[Supplied information]

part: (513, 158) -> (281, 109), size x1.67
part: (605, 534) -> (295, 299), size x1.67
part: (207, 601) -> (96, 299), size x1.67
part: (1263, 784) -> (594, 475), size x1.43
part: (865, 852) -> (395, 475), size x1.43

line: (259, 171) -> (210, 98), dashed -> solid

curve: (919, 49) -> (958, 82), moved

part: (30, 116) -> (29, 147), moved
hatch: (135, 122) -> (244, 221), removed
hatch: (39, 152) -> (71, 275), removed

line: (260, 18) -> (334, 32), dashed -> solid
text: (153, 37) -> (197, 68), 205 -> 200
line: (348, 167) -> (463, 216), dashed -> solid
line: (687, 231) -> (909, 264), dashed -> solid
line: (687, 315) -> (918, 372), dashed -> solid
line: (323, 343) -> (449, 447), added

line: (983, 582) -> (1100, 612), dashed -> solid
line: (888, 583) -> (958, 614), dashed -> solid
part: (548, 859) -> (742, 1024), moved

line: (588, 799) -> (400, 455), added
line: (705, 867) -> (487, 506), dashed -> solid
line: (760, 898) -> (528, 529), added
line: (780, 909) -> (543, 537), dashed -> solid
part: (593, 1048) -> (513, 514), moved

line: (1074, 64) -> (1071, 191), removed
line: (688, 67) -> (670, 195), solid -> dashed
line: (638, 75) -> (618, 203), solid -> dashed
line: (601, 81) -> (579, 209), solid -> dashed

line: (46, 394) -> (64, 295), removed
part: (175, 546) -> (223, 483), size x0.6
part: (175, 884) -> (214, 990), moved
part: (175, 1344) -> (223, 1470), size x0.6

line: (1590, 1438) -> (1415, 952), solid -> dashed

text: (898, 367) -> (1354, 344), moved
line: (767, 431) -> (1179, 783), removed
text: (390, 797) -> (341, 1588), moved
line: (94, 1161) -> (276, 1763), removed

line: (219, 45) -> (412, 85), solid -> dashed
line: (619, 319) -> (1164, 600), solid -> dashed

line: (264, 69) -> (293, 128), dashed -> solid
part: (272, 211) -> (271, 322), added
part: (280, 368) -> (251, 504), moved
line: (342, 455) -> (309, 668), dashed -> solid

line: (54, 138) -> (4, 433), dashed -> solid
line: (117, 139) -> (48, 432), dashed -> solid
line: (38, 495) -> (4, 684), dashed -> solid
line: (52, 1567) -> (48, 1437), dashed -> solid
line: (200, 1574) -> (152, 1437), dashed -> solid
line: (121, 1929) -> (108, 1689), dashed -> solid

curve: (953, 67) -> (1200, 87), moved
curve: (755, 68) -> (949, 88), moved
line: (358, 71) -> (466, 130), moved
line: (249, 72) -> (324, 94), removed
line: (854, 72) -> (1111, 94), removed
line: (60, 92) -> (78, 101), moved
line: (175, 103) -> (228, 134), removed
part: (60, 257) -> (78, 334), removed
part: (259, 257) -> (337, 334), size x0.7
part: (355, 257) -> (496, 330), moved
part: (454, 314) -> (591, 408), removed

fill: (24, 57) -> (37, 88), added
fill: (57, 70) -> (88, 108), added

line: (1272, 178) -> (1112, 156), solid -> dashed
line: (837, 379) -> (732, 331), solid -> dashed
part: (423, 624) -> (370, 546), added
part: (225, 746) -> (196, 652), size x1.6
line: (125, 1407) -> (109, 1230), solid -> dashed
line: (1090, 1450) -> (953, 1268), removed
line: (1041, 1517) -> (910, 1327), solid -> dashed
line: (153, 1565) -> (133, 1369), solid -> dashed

[/Supplied information]

Description of the task |
All lines in the material are to be returned exactly.

Solved exercise |
part: (513, 158) -> (281, 109), size x1.67
part: (605, 534) -> (295, 299), size x1.67
part: (207, 601) -> (96, 299), size x1.67
part: (1263, 784) -> (594, 475), size x1.43
part: (865, 852) -> (395, 475), size x1.43

line: (259, 171) -> (210, 98), dashed -> solid

curve: (919, 49) -> (958, 82), moved

part: (30, 116) -> (29, 147), moved
hatch: (135, 122) -> (244, 221), removed
hatch: (39, 152) -> (71, 275), removed

line: (260, 18) -> (334, 32), dashed -> solid
text: (153, 37) -> (197, 68), 205 -> 200
line: (348, 167) -> (463, 216), dashed -> solid
line: (687, 231) -> (909, 264), dashed -> solid
line: (687, 315) -> (918, 372), dashed -> solid
line: (323, 343) -> (449, 447), added

line: (983, 582) -> (1100, 612), dashed -> solid
line: (888, 583) -> (958, 614), dashed -> solid
part: (548, 859) -> (742, 1024), moved

line: (588, 799) -> (400, 455), added
line: (705, 867) -> (487, 506), dashed -> solid
line: (760, 898) -> (528, 529), added
line: (780, 909) -> (543, 537), dashed -> solid
part: (593, 1048) -> (513, 514), moved

line: (1074, 64) -> (1071, 191), removed
line: (688, 67) -> (670, 195), solid -> dashed
line: (638, 75) -> (618, 203), solid -> dashed
line: (601, 81) -> (579, 209), solid -> dashed

line: (46, 394) -> (64, 295), removed
part: (175, 546) -> (223, 483), size x0.6
part: (175, 884) -> (214, 990), moved
part: (175, 1344) -> (223, 1470), size x0.6

line: (1590, 1438) -> (1415, 952), solid -> dashed

text: (898, 367) -> (1354, 344), moved
line: (767, 431) -> (1179, 783), removed
text: (390, 797) -> (341, 1588), moved
line: (94, 1161) -> (276, 1763), removed

line: (219, 45) -> (412, 85), solid -> dashed
line: (619, 319) -> (1164, 600), solid -> dashed

line: (264, 69) -> (293, 128), dashed -> solid
part: (272, 211) -> (271, 322), added
part: (280, 368) -> (251, 504), moved
line: (342, 455) -> (309, 668), dashed -> solid

line: (54, 138) -> (4, 433), dashed -> solid
line: (117, 139) -> (48, 432), dashed -> solid
line: (38, 495) -> (4, 684), dashed -> solid
line: (52, 1567) -> (48, 1437), dashed -> solid
line: (200, 1574) -> (152, 1437), dashed -> solid
line: (121, 1929) -> (108, 1689), dashed -> solid

curve: (953, 67) -> (1200, 87), moved
curve: (755, 68) -> (949, 88), moved
line: (358, 71) -> (466, 130), moved
line: (249, 72) -> (324, 94), removed
line: (854, 72) -> (1111, 94), removed
line: (60, 92) -> (78, 101), moved
line: (175, 103) -> (228, 134), removed
part: (60, 257) -> (78, 334), removed
part: (259, 257) -> (337, 334), size x0.7
part: (355, 257) -> (496, 330), moved
part: (454, 314) -> (591, 408), removed

fill: (24, 57) -> (37, 88), added
fill: (57, 70) -> (88, 108), added

line: (1272, 178) -> (1112, 156), solid -> dashed
line: (837, 379) -> (732, 331), solid -> dashed
part: (423, 624) -> (370, 546), added
part: (225, 746) -> (196, 652), size x1.6
line: (125, 1407) -> (109, 1230), solid -> dashed
line: (1090, 1450) -> (953, 1268), removed
line: (1041, 1517) -> (910, 1327), solid -> dashed
line: (153, 1565) -> (133, 1369), solid -> dashed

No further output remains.